Here we are going to calibrate the bending motor, X, to rotate the bending platform 1º with the command G0 X1, which would typically move 1.8º.

We initially have 1.8º per step per 200steps. We also have two gears with 18 and 30 teeth, the former being the one coaxial and attached with the motor. Therefore we have a 5/3 gear ratio.

360 / (200*5/3)= 360º/333.3 = 1.08º per step of the end gear.

$100, $101 and $102 set the steps/mm for the X, Y and Z motors respectively. We need to modify this so it is steps/º. Not only that we need to consider that we are using a 1/16 microstepping.

$∴$ for the X bending motor, $100 needs to be set to

\frac {200 \times 16 \times \frac {5} {3}} {360} = \frac {5333.33} {360} = 14.815

These are the default values for the Arduino board and CNC shield, retrieved by entering ‘$$’ in the serial monitor.

$0=10
$1=25
$2=0
$3=0
$4=0
$5=0
$6=0
$10=1
$11=0.010
$12=0.002
$13=0
$20=0
$21=0
$22=0
$23=0
$24=25.000
$25=500.000
$26=250
$27=1.000
$30=1000
$31=0
$32=0
$100=250.000
$101=250.000
$102=250.000
$110=500.000
$111=500.000
$112=500.000
$120=10.000
$121=10.000
$122=10.000
$130=200.000
$131=200.000
$132=200.000

These are the values we change for the Bender

$4=180
$10=2
$22=1
$23=1
$24=500
$100=14.815
$110=5000
$120=100

We start by homing X and then move on to calibrate the Feeder, Y in the same manner as it has a similar gear ratio.

We then move on to calibrate the feeder, Z. The feeder pulls the wire through the motor at a given feedrate in mm/min. $102 is the number of steps the Y-axis motors needs to move to travel 1 mm. By trial and error we determine $102 = 95

$1 = 180 allows the motors to remain enabled with full power even when not solicited (range between 0-255) to maintain position and hold the wire position.

Calibrate Servo Motor

The following is inspired from the following drawing bot [5].

For the servo, as mentioned previously, we hack the stepper motor GRBL code by modifying the config.h and cpumap.h, adding the following lines of code :

cpu_map.h : comment line 147 and add line 148

147    // #define SPINDLE_TCCRB_INIT_MASK      (1<<CS22)               // 1/64 prescaler -> 0.98kHz (J-tech laser)
148    #define SPINDLE_TCCRB_INIT_MASK ((1<<CS22)|(1<<CS21)|(1<<CS20))

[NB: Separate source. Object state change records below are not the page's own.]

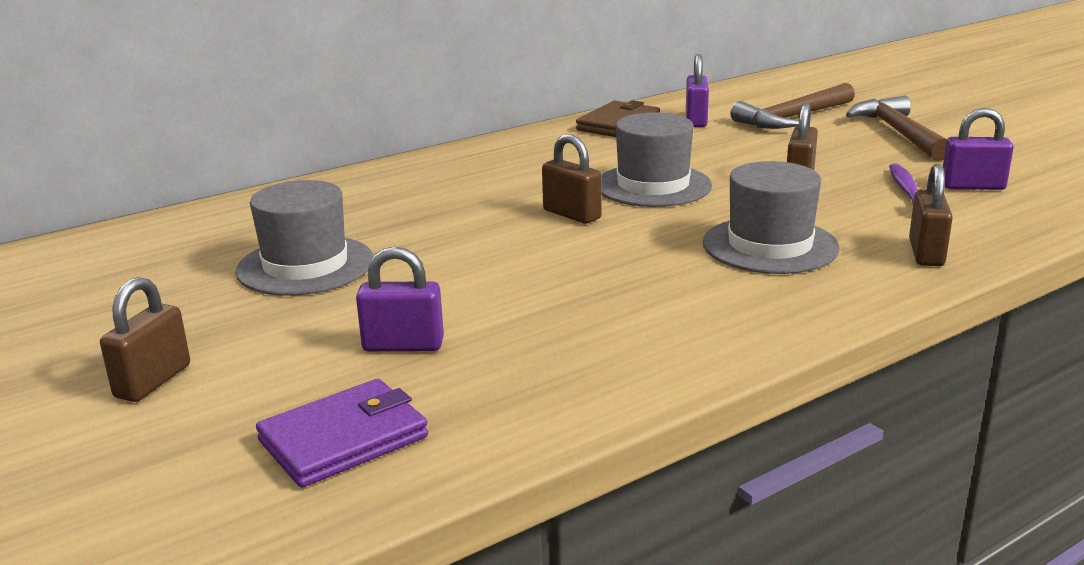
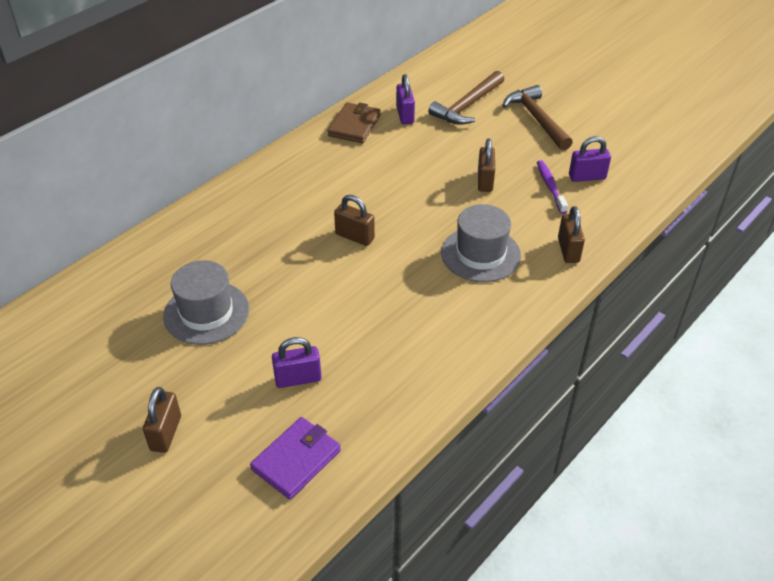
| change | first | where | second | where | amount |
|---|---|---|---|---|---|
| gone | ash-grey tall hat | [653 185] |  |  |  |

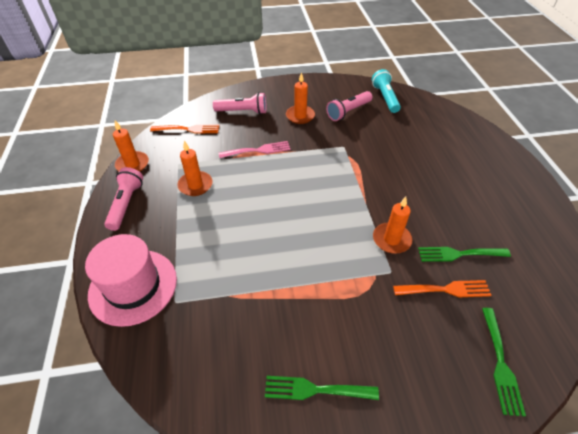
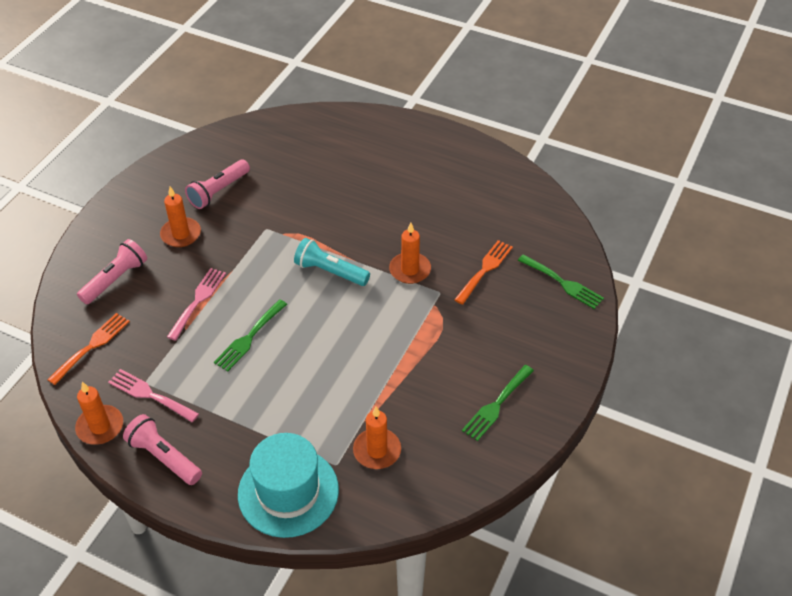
| change | first | where | second | where | amount |
|---|---|---|---|---|---|
| new |  |  | rosy table fork | [150 395] |  |
| rotated | rosy pocket torch | [348 112] |  | [218 191] | 45 degrees clockwise |
| shifted | emerald table fork | [459 254] |  | [249 338] |  |
| repainted | rosy tall hat | [133 286] | aqua tall hat | [288 492] |  |
| shifted | aqua pocket torch | [385 98] |  | [330 271] |  |
| shifted | bright orange wax candle | [195 185] |  | [377 450] |  |

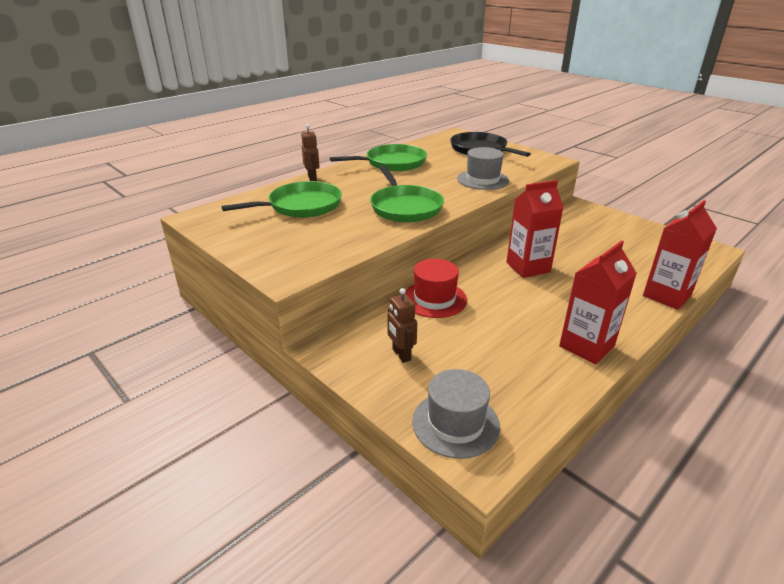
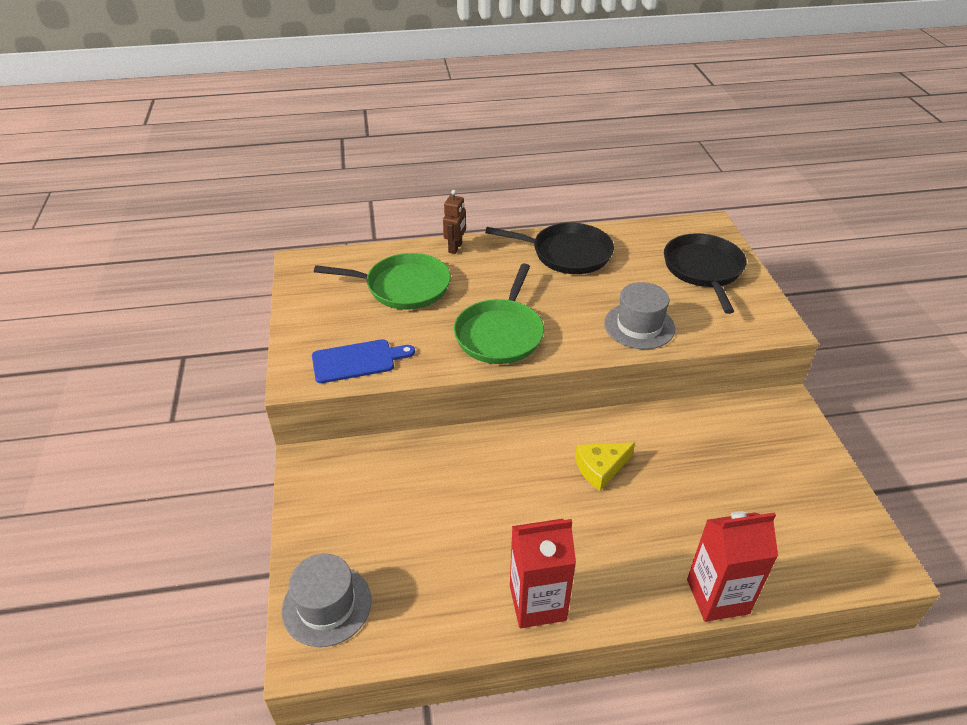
| change | first | where | second | where | amount |
|---|---|---|---|---|---|
| new |  |  | royal blue cutting board | [357 361] |  |
| repainted | emerald frying pan | [392 163] | jet-black frying pan | [567 253] |  |
| swapped | red juice carton | [528 267] | golden cheese | [601 468] |  |
| gone | brown toy robot | [401 355] |  |  |  |
| gone | red tall hat | [434 299] |  |  |  |

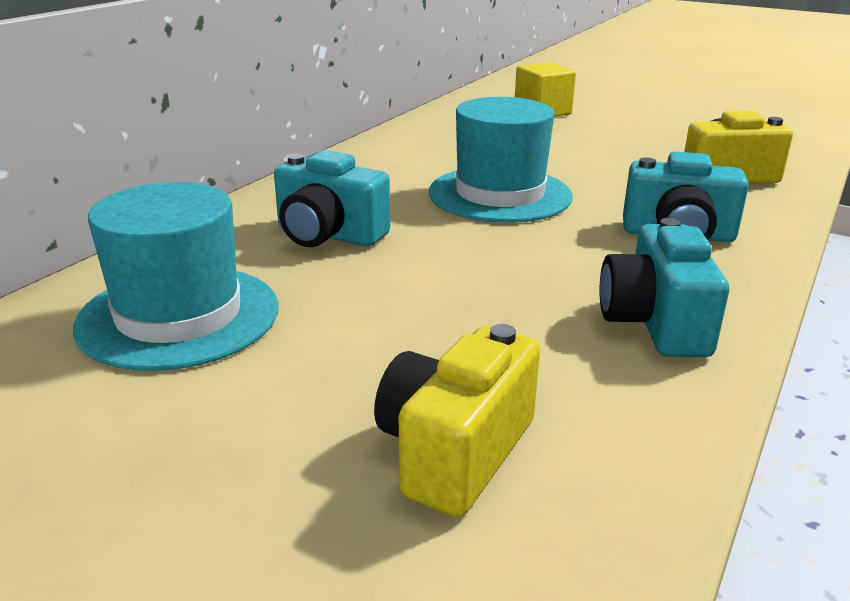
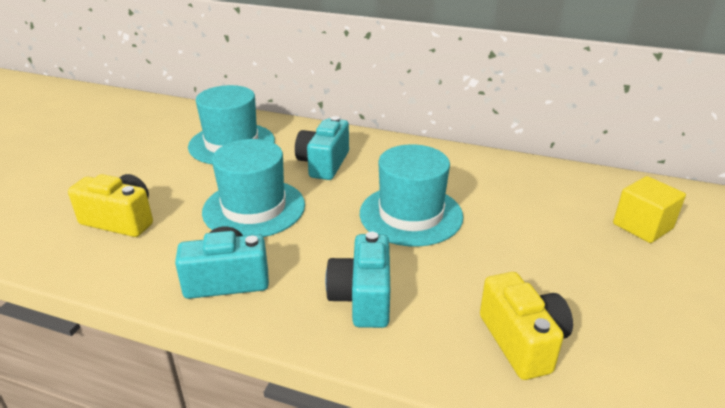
| change | first | where | second | where | amount |
|---|---|---|---|---|---|
| new |  |  | aqua tall hat | [254 208] |  |

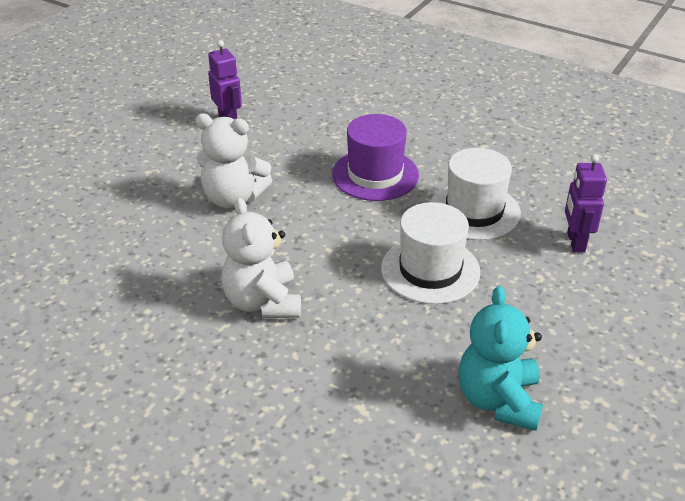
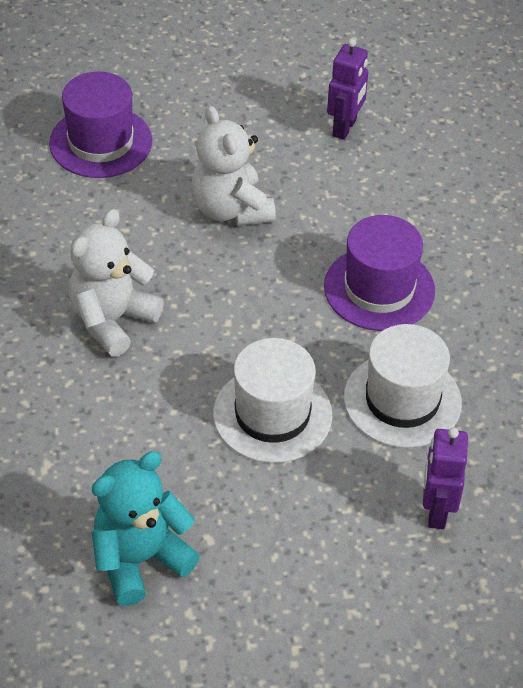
| change | first | where | second | where | amount |
|---|---|---|---|---|---|
| new |  |  | purple tall hat | [101 142] |  |
| rotated | purple toy robot | [575 242] |  | [436 511] | 45 degrees counterclockwise |

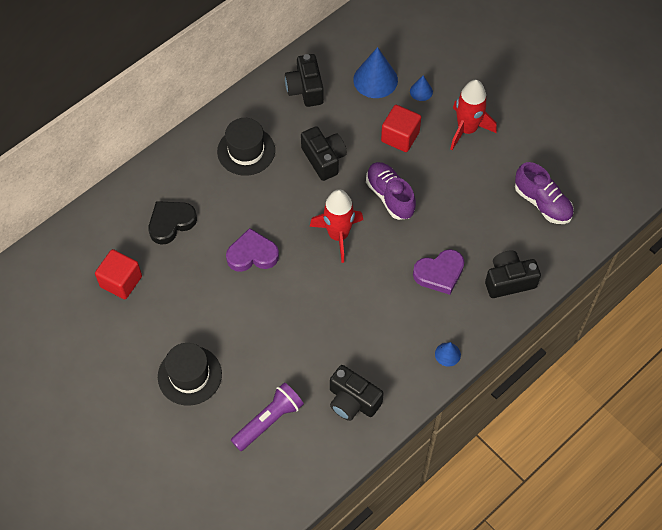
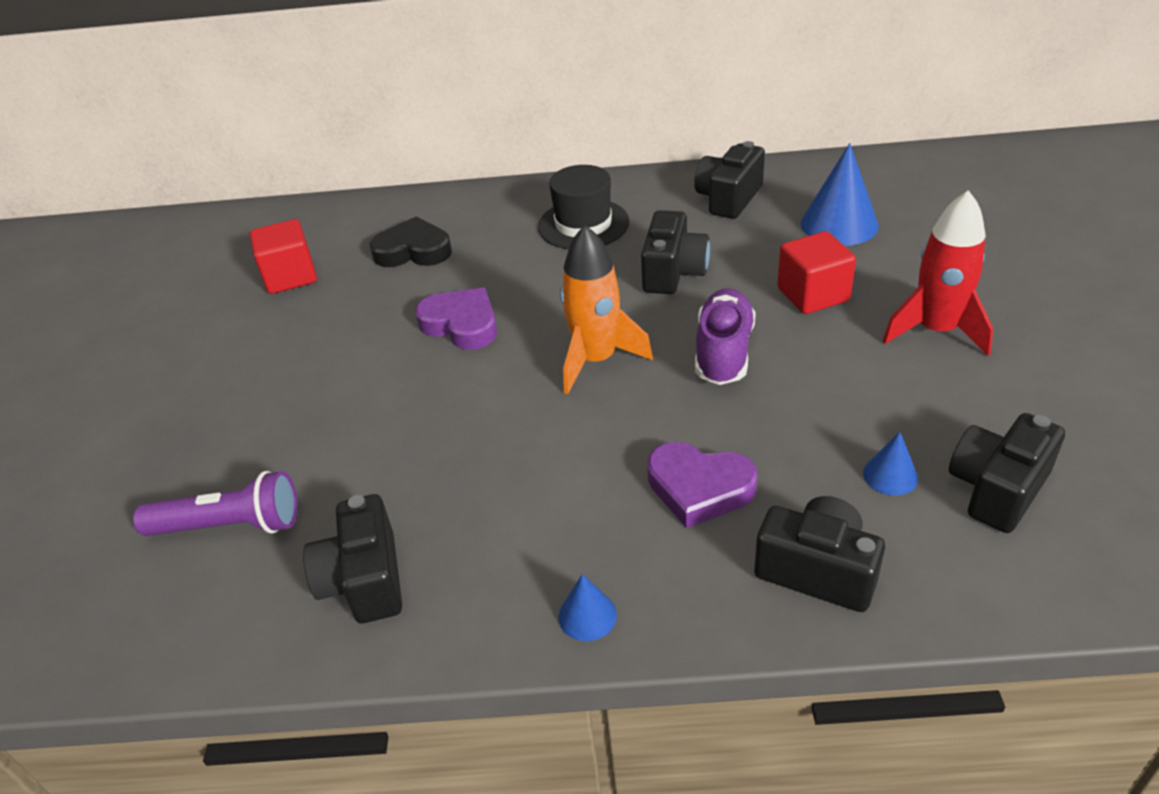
| change | first | where | second | where | amount |
|---|---|---|---|---|---|
| repainted | red spaceship | [338 235] | bright orange spaceship | [596 360] |  |
| shifted | royal blue cone shape | [421 91] |  | [890 475] |  |
| swapped | purple shoe | [542 203] | jet-black compact camera | [997 489] |  |
| gone | jet-black tall hat | [189 375] |  |  |  |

The following commands are used to control the servo motor so that the bending pipe is either down or up:

M03 S120    // down position for skip
M03 S50     // up position for bend

Using the Z+ endstop pin to control the servo. The servo to copper bar mechanism can be a little temperamental, so these S values have to be changed from time to time using intuition, as they cannot be zeroed with G92.

Optimised Stepper motor settings:

The GRBL setup for the motors is as follows:

 $1=180 
 $2=0  
 $3=0 
 $4=0 
 $5=0 
 $6=0 
 $10=2 
 $11=0.010 
 $12=0.002 
 $13=0 
 $20=0 
 $21=0 
 $22=1 
 $23=1 
 $24=500.000 
 $25=500.000 
 $26=250 
 $27=1.000 
 $30=1000 
 $31=0 
 $32=0 
 $100=14.815 
 $101=14.815
 $102=95.000 
 $110=5000.000 
 $111=250.000 
 $112=250.000 
 $120=100.000 
 $121=20.000 
 $122=20.000 
 $130=200.000 
 $131=200.000 
 $132=200.000

Improving the Y axis rotation

We noticed that the gears on the motor would slip under the weight of the rotating platform hosting the X motor at angles above 26º. In order to prevent this we decided to look for a suitable gear reduction design to the Y NEMA17 motor. We found the following design :

https://www.printables.com/model/281222-nema17-planetary-gearbox/files

We took the following .stl file. modified it to our design and uploaded the different reducer parts into chitabox for print. The first print with the resin printer did not turn out correctly as I did not separate all of the parts correctly.

We reprinted with the Bamboo X1 Carbon printer in PLA to save time.

The reducer has allowed us to hold the position past 90º which is fantastic.